Cork manager Ephie Fitzgerald is fearful the first-ever staging of the All-Ireland ladies football semi-finals at Croke Park will be totally devoid of atmosphere given a crowd of between 5,000 and 10,000 is expected at GAA HQ this Sunday.

Ephie Fitzgerald fears flat Croke Park atmosphere

Cork manager Ephie Fitzgerald is fearful the first-ever staging of the All-Ireland ladies football semi-finals at Croke Park will be totally devoid of atmosphere given a crowd of between 5,000 and 10,000 is expected at GAA HQ this Sunday.

Mayo face Connacht champions Galway in the opener (2pm), with All-Ireland champions Dublin meeting league winners Cork at 3.45pm. But if Mayo and Galway supporters decide to head away after the first game, it may well be the case that the second game, a repeat of the 2018 All-Ireland final, is watched by less than 5,000 patrons.

“The only concern I would have is the crowd,” said Cork manager Fitzgerald, who once again reiterated his wish that more people would come out and attend ladies football games, the All-Ireland final aside.

“There is a brilliant atmosphere there for the final when there is a crowd of 40,000 or 50,000. I just wonder how big of a crowd will be there on Sunday, I don’t think it will be huge. You had the hurling final last weekend and the men’s football final is the weekend after next, which Dublin is involved in, so I don’t know how many you are going to have there this weekend.”

Although he expects his charges to be playing in front of a near-empty stadium, Fitzgerald believes it was the right move to bring the last-four games to Croker.

From a players’ point of view, the girls are delighted to be playing in Croke Park, there is no issue there. That is where everyone wants to be. I just wish we’d get more support there, to be honest.

“I do think if you have 5,000-10,000 in Croke Park, they are lost in a stadium that can hold 82,300. It won’t lend to a great atmosphere.”

He added: “It is expensive to go to these games, whether by train, car, or bus. Then, there are match tickets and feeding the family, so it is going to cost you a few hundred quid.
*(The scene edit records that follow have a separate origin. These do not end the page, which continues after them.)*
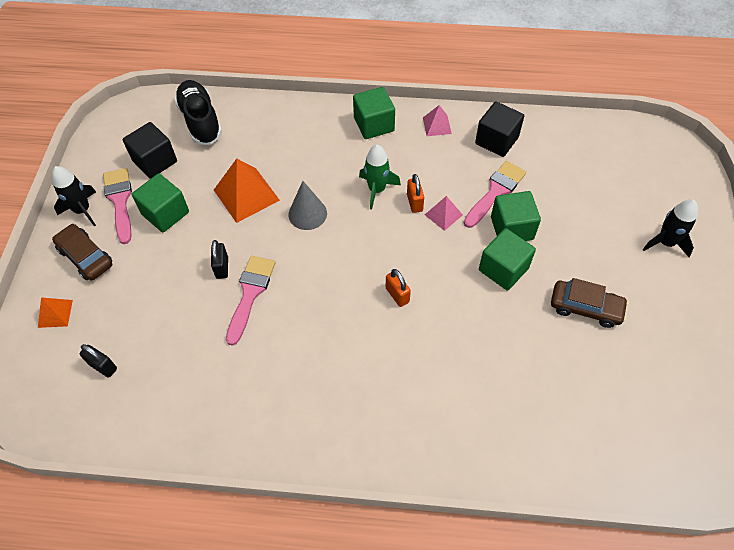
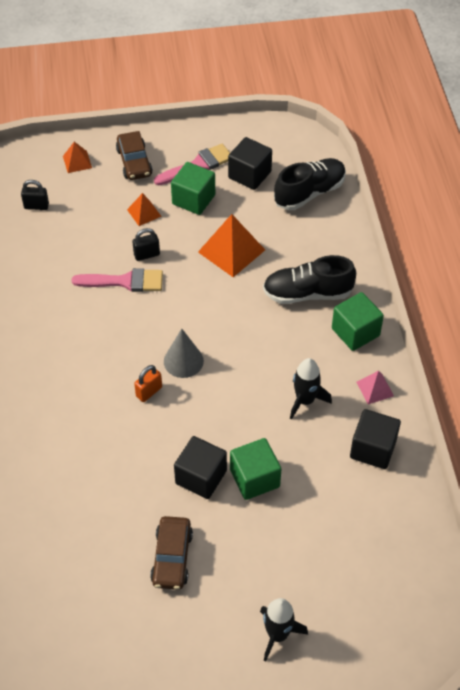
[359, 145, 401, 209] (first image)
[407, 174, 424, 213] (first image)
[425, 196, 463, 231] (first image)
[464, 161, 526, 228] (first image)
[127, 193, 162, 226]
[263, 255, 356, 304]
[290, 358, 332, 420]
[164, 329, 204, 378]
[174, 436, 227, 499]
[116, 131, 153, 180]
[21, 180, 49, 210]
And with the games on television, people tend to stay at home a lot and watch these things.”

Fitzgerald foresees an incredibly tight game on Sunday and said his players have taken confidence from their Division 1 league success, which included a 1-18 to 2-14 extra-time semi-final win over Dublin.

“The league has given us more confidence and given the younger girls more confidence. But look it, over the past four years, we’ve played each other twice in the championship, and we won one and they won one. We’ve played several times in the league and it is always close. Sunday will be more of the same.

“Dublin will be strong favourites. That’s understandable. They are a lot further down the road than we are. We won the league and Munster championship so there has been good progression there for our girls.

"We know the task ahead of us. We know they are very, very strong, physically, and are an athletic team. They know one another inside and out.”

There will be unreserved seating in the Lower Hogan Stand for Sunday’s semi-final double-header, which will be the only section of the stadium open to supporters on the afternoon. Adult tickets are priced at €20, €10 for students and OAPs, while juveniles go for €2.